最初は「普通の」お客さんのつもりでお話をしていたのですが、途中で「手創り市のルポ」の作家さんとわかり、急遽取材に突入しました。

突然のことで、言いたいことをきちんと伝えられたか不安だったのですが、うまく記事にまとめて頂くことができました。下のリンクからご覧頂くことができます。トップの写真もライターさんが撮ってくださったものです。

手創り市のルポ

記事にあるように、マーケットでは商品としての「本」を並べるというよりも、「見本」としてご覧頂き、気に入ったものや、オリジナルの原稿があれば、それをお預かりして「製本する」ことを案内しています。

これまでの出展で、いろいろな本のリクエストを頂きました。洋古書のミニチュア版だったり、対訳百人一首だったりと種類も様々ですが、装幀に関して具体的な希望をきかせて頂けたのは、製作する側としても嬉しいことです。

お気に入りの布や紙をご準備頂いて、それを使って装幀する。

これが手製本の一番の魅力のような気がします。

完成され作品を購入して頂くことも勿論可能ですが、そうではなく、一冊の本を一緒に創り上げていく――製作そのものは小さな本工房の仕事ですが、本の大きさや紙の種類、そして表紙のイメージを聞きながら本に仕立てるのは、「誰かが買ってくれるかもしれない」ものをつくるのとは明らかに違います。

本の内容に合わせて、表紙をつける――簡単なようでなかなか難しい気がします。

なので、サンプルとして展示しているモノはどれも地味です。でも、表紙が違っただけで、ずいぶんと違ってきます。カバーを掛けるという方法もありますが、どちらにしても手作りで仕立てるわけですから、手間はおなじ事。
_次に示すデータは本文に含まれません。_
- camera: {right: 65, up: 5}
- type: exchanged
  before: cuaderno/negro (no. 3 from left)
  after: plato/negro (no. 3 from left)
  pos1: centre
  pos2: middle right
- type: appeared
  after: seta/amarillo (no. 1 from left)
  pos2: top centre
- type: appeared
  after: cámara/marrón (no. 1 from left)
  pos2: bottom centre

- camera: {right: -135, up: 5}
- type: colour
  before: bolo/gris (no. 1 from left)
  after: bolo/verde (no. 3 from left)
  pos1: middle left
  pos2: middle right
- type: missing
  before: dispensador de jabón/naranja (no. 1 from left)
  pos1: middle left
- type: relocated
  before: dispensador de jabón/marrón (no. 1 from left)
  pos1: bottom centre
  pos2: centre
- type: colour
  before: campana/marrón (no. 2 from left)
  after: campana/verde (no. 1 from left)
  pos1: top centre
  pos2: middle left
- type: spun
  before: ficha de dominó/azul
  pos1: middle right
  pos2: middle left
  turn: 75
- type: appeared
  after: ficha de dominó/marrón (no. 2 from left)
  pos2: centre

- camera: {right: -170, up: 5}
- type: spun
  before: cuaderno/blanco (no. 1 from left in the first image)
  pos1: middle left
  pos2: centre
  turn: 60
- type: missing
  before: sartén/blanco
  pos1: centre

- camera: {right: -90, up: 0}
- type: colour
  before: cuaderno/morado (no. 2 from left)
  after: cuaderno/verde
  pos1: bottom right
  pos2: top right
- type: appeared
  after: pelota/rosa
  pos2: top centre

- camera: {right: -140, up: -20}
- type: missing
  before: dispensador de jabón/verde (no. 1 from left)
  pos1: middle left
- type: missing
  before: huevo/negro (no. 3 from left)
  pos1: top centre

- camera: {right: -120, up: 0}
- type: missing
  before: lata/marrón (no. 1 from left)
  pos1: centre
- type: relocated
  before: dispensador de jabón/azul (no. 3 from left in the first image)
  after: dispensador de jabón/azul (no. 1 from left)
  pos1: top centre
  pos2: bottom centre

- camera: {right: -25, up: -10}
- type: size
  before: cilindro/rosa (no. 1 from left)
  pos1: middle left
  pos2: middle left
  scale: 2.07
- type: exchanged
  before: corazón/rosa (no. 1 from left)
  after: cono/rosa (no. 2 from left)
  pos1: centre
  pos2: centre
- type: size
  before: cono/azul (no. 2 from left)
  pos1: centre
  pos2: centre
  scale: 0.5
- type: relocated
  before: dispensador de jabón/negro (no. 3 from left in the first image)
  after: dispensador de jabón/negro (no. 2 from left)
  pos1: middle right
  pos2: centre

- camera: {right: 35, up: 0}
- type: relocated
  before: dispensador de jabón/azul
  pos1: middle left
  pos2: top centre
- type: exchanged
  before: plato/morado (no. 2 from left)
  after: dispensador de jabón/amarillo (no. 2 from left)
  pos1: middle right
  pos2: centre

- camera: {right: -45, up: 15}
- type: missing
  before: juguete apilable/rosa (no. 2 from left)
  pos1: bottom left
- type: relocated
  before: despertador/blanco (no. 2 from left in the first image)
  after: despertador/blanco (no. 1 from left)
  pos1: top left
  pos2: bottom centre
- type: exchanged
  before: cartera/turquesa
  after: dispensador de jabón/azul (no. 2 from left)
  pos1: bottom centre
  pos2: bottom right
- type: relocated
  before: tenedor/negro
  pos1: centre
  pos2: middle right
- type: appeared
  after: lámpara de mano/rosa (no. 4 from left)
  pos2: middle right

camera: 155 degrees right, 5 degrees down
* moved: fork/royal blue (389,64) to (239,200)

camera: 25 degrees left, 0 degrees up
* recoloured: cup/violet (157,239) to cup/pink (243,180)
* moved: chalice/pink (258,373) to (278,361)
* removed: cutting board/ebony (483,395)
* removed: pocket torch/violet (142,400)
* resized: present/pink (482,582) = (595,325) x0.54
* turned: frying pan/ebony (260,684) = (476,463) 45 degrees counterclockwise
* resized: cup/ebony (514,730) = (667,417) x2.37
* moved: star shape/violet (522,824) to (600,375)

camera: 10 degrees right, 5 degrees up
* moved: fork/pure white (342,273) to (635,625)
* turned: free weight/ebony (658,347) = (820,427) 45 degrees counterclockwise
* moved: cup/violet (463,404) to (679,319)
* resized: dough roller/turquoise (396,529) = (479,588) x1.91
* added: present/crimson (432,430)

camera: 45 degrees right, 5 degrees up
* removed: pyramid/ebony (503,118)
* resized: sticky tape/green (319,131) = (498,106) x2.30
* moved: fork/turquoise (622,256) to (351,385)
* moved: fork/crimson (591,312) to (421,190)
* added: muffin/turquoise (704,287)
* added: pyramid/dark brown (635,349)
どうせなら美しいモノを、好みに合ったモノを、という提案です。

マーケットで本を選んで頂いて、後日装幀用の紙や布をお預かりして仕立てた本が何冊かありますが、どれも予想以上の仕上がりで、製本した自分でも驚くことばかりです。

こうして仕立てられた本を、依頼者に納品することができるのが、手製本の一番の魅力かも知れません。